Trying to understand the differences between $\mathbb{Z}_2 * \mathbb{Z}_2$ vs $\mathbb{Z}_2 \times \mathbb{Z}_2$

Question

I’m trying to understand the differences between free products and direct products with an example: $\mathbb{Z}_2 * \mathbb{Z}_2$ vs $\mathbb{Z}_2 \times \mathbb{Z}_2$. If I understand correctly, the latter should be finite whereas the former is not, is that correct?

Answer 1

Yes, that's correct.

One way to view $\Bbb Z_2\ast\Bbb Z_2$ is via the presentation

$$\langle a,b\mid a^2,b^2 \rangle;$$

on the other hand, $\Bbb Z_2\times\Bbb Z_2$ is given by

$$\langle x,y\mid x^2, y^2, xy=yx\rangle.$$

From this, it can be seen that $\Bbb Z_2\times\Bbb Z_2$ is abelian, while $\Bbb Z_2\ast\Bbb Z_2$ is not.

Answer 2

The group $G \times H$ is defined by the set of ordered pairs $(g, h)$ where $g \in G$ and $h \in H$. On the other hand, $G * H$ can be thought of as the set of lists which alternate between elements of $G$ and elements of $H$: $$[g_1, h_1, g_2, h_2, \ldots, g_n, h_n]$$ where all elements are not the identity, with the exception of $g_1$ and $h_n$. (I.e. $g_i \ne \varepsilon$ for $i \ge 2$ and $h_i \ne \varepsilon$ for $i \le n-1$.)

Therefore you are correct, $G \times H$ is finite if $G$ and $H$ are finite, while $G * H$ contains infinitely many elements because it contains lists of arbitrarily large length.

Another observation: based on the above, we can see that $G \times H$ maps into $G * H$ via the set map $(g, h) \to [g, h]$. However, while this map is an injection it is not a homomorphism, since we can't nicely multiply elements of the form $[g, h]$ in $G * H$. However, $G \times H$ can be obtained as a quotient group of $G * H$.

Answer 3

In addition to the explicit constructions given in the other answers, I think it is worth explaining the difference in characterization of the two objects, the product $G\times H$ and the free-product $G*H$. (Arguably, the names don't help much.)

The product $G\times H$ is a group with "projections" $p:G\times H\to G$ and $q:G\times H\to H$ such that, for any other group $X$ and homomorphisms $p':X\to G$ and $q':X\to H$, there is a unique $\varphi:X\to G\times H$ such that $p'=p\circ \varphi$ and $q'=q\circ \varphi$. Drawing a diagram is a good thing to do here. (Yes, the usual construction produces such an object.

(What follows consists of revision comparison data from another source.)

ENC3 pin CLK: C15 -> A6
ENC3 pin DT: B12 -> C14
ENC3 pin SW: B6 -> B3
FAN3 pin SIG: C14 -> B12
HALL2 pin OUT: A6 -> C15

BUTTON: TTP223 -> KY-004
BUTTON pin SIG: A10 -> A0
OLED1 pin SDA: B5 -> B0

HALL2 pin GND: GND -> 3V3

There is no need to assume that the underlying set is the Cartesian product.) The characterization proves that such a thing (if it exists at all), is unique up to unique isomorphism, which is a very good thing.

The analogous characterization of free product $G*H$ "has the arrows reversed", and therefore is often called a coproduct, in analogy with other categorical stories. That is, $G*H$ is a group with homomorphisms $i:G\to G*H$ and $j:H\to G*H$ such that, for any other pair $i':G\to X$ and $j':H\to X$ to another group, there is a unique homomorphisms $\varphi:G*H\to X$ such that $i'=\varphi\circ i$ and $j'=\varphi\circ j$.